Get your stop watch. An install begins when a ServerLIFT™ leaves its parking space and ends when returned. If you have to negotiate tight data center aisles with a ServerLIFT™ that’s 47 inches long, your trip to the rack space becomes a slow, laborious obstacle course. ServerLIFT™ is a side-loading unit nearly four feet in length compared to RackLift coming in at two feet, four inches at its widest point. Interestingly, since the publication of this page ServerLIFT™ removed length dimensions from their online spec sheets.
RackLift™ is a front-loading “tower style design” that easily spins 360˚ in a two-tile aisle making maneuverability a breeze in the tightest data center. Lifting speed is immaterial since raising the server to the desired height with either unit can be done in less than a minute – whether it is a manual or electric unit. It’s the return trip and device insertion that take up all the time.
Which Is Easier?
Two huge benefits of RackLift™ are the front-loading design and the lift table’s rack insertion capability. These factors improve ease of use which greatly reduces installation time. With RackLift™ the load sits atop a lift table that glides 24 inches into the cabinet instead of being limited to the six-inch travel of ServerLIFT™. There is no need to strain or get assistance to drag a 650 pound device into the rack. The RackLift™ table supports the load while you bolt it in.
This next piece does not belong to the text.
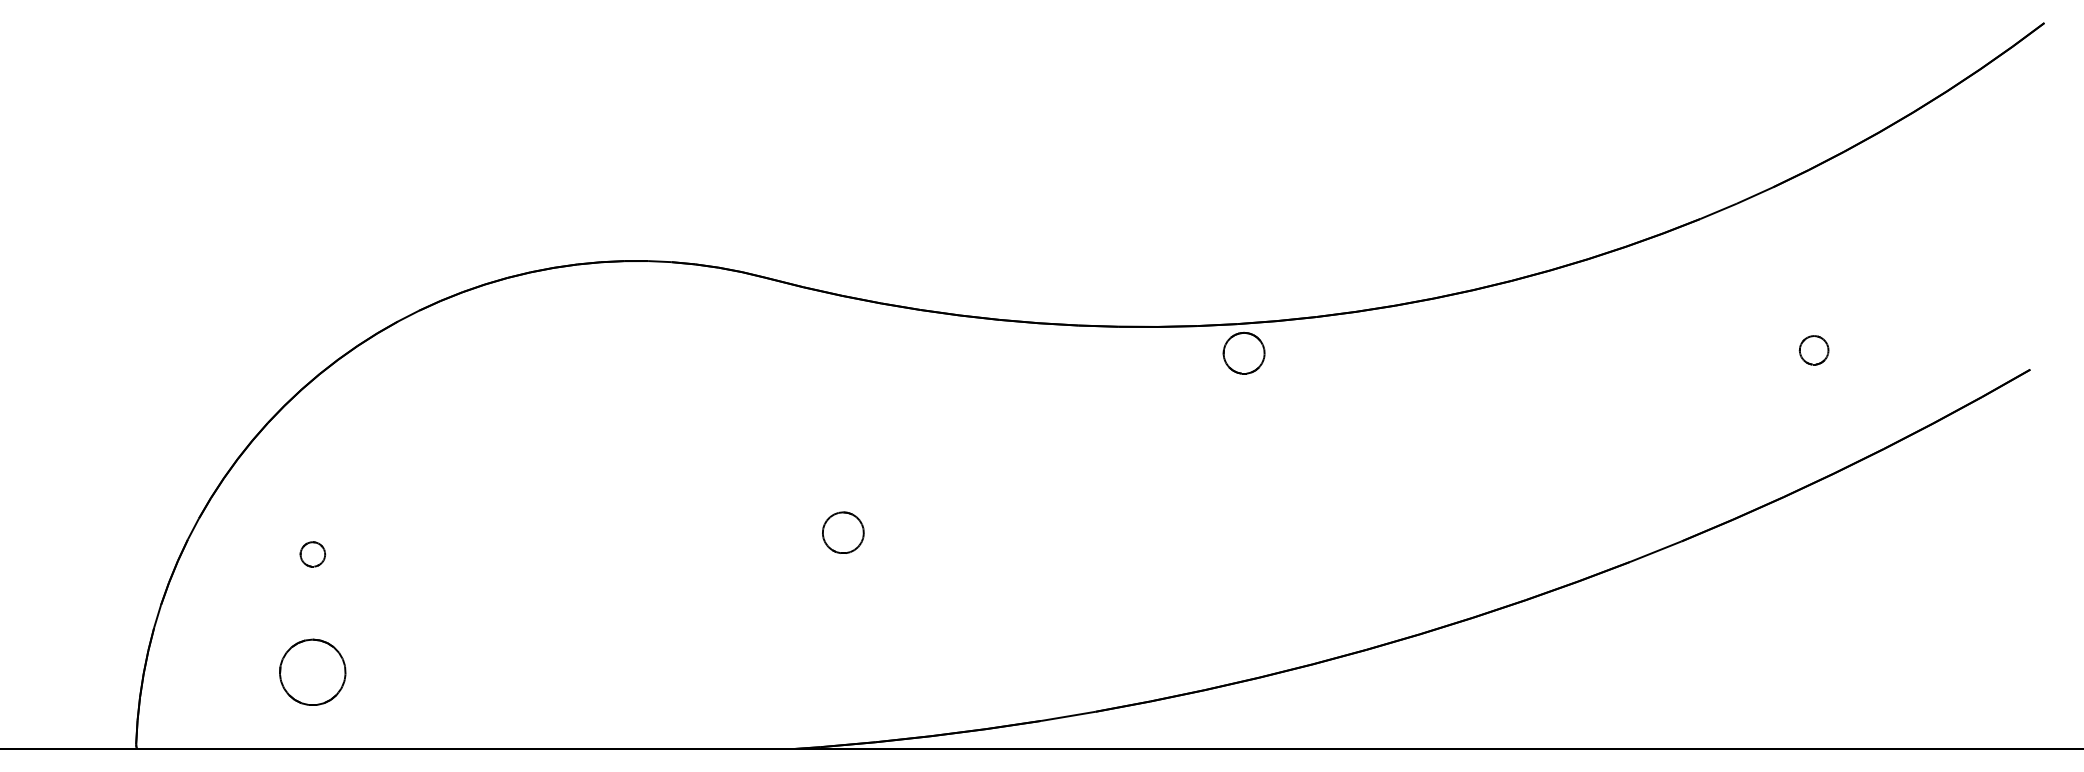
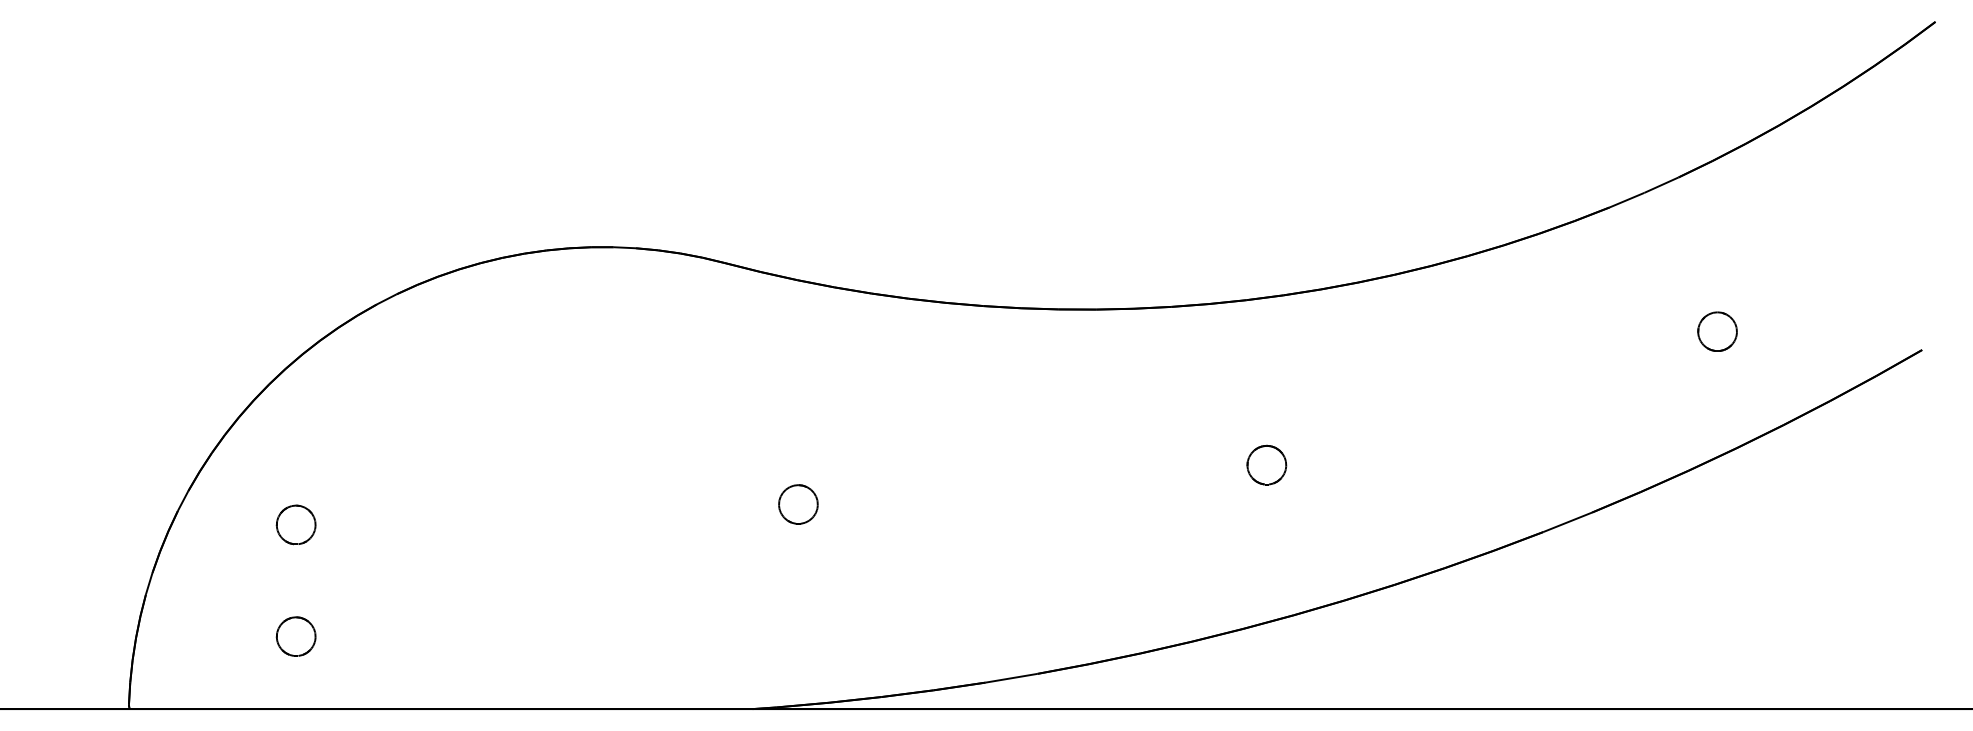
part: (1813, 350) -> (1716, 331), size x1.43
part: (1243, 352) -> (1266, 464), moved
part: (312, 554) -> (295, 525), size x1.67
part: (312, 672) -> (295, 636), size x0.62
The RackLift™ design allows you to approach the rack from either direction then turn to face the cabinet. ServerLIFT™ must be driven in forward or backward depending on which side the load is facing.
Choose a manual RackLift™ for average use or a powered unit for extensive usage. Our manual units can easily be used by anyone with average physical strength. The high-ratio gearing crank enables you to lift and install a 650 pound device into a rack without help. (See our demo video)
Which Is Safer?
When using RackLift™ to transport equipment the load is fastened down with the safety straps. The straps are then used during installation to secure RackLift™ to the cabinet for safer lifting. To our knowledge, ServerLIFT™ does not provide safety straps to fasten their units to the cabinet and according to their website*** ServerLIFT™ state, about their products “…the stabilizer brake is not to provide braking but to impart sideways stability…”
When cranking the winch to raise or lower a load with RackLift™, the user simply releases the handle to automatically lock the load at the desired height. Our electric versions also have an automatic brake that engages when the up/ down switch is released. Wheel brakes are engaged as an additional measure of stability during lifts.